Waymo’s robo-taxi service opens to the public in Phoenix (3 minute read)

Waymo is relaunching its fully automated robo-taxi ride-hailing service in Phoenix. The service will offer rides in unattended minivans to people within a 100-square mile area of Phoenix. Passengers will need to use the Waymo app to book rides. Earlier this year, Waymo raised more than $3 billion, mostly from outside investors. Its vans will be monitored remotely and cleaned regularly. Passengers will be reminded to keep masks on while inside the vehicles. The vans have a system that can flush the air from inside the vehicles between each ride. There are currently no standards or safety regulations in the industry as the US Congress has failed to act on proposals to create them.

Alphabet and SoftBank’s solar-powered drone provides first LTE connection (2 minute read)

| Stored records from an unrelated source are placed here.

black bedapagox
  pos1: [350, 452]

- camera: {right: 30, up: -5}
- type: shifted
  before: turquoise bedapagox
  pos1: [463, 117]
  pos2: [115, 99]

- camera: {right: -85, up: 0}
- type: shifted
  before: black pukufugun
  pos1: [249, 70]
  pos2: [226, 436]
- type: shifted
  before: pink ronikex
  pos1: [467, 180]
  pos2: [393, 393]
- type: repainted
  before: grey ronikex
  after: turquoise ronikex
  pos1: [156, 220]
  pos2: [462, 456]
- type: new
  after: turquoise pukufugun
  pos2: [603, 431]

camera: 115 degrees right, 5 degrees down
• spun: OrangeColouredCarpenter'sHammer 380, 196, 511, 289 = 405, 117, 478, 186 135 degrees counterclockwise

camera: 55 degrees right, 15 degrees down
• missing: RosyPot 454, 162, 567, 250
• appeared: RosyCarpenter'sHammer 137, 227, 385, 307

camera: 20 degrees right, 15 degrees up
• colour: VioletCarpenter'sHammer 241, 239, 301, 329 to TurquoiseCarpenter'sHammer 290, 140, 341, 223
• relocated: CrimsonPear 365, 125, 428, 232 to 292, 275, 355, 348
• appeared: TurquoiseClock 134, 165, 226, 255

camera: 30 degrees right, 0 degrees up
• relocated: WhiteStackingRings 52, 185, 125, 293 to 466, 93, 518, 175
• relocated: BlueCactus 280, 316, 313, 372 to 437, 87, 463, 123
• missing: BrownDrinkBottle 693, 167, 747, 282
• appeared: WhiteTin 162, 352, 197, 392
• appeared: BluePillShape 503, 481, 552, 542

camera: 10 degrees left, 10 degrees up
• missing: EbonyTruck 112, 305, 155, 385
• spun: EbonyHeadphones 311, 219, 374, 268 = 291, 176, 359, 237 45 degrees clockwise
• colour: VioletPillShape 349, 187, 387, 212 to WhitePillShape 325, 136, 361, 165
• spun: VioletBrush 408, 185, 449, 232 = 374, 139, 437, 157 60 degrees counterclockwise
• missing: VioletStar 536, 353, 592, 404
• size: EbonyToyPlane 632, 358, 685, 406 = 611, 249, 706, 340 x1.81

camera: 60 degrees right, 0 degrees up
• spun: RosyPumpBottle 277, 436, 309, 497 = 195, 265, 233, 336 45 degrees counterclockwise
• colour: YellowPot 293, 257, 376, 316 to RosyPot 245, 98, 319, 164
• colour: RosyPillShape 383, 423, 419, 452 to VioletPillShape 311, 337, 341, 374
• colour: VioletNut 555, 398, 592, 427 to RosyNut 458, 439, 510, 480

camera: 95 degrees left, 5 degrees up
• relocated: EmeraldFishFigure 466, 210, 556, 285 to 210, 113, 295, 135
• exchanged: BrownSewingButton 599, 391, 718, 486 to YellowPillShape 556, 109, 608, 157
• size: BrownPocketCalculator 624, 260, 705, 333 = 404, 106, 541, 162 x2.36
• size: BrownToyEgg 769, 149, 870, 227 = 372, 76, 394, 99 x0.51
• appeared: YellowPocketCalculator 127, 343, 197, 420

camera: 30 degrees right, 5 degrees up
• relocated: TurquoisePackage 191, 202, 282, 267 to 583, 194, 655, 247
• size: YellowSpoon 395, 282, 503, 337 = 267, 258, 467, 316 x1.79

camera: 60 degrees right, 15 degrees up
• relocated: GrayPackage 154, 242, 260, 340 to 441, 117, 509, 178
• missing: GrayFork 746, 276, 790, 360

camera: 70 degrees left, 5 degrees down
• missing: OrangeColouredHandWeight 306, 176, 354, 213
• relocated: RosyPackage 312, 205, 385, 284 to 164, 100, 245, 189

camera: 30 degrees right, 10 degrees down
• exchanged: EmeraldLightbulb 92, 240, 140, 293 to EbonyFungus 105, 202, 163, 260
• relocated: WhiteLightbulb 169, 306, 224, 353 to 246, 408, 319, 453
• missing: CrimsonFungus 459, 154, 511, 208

Alphabet and SoftBank recently announced that they successfully ran a stable LTE connection from a solar-powered drone 62,000 feet high. The connection was used to make an international video call between Japan and the US. Alphabet's Loon provided the communications payload while SoftBank's HAPSMobile built the aircraft. The Sunglider is an enormous solar-powered drone designed to fly for months at a time. It looks like a single massive wing powered by 10 propellers. A short video showing the test flight is available in the article.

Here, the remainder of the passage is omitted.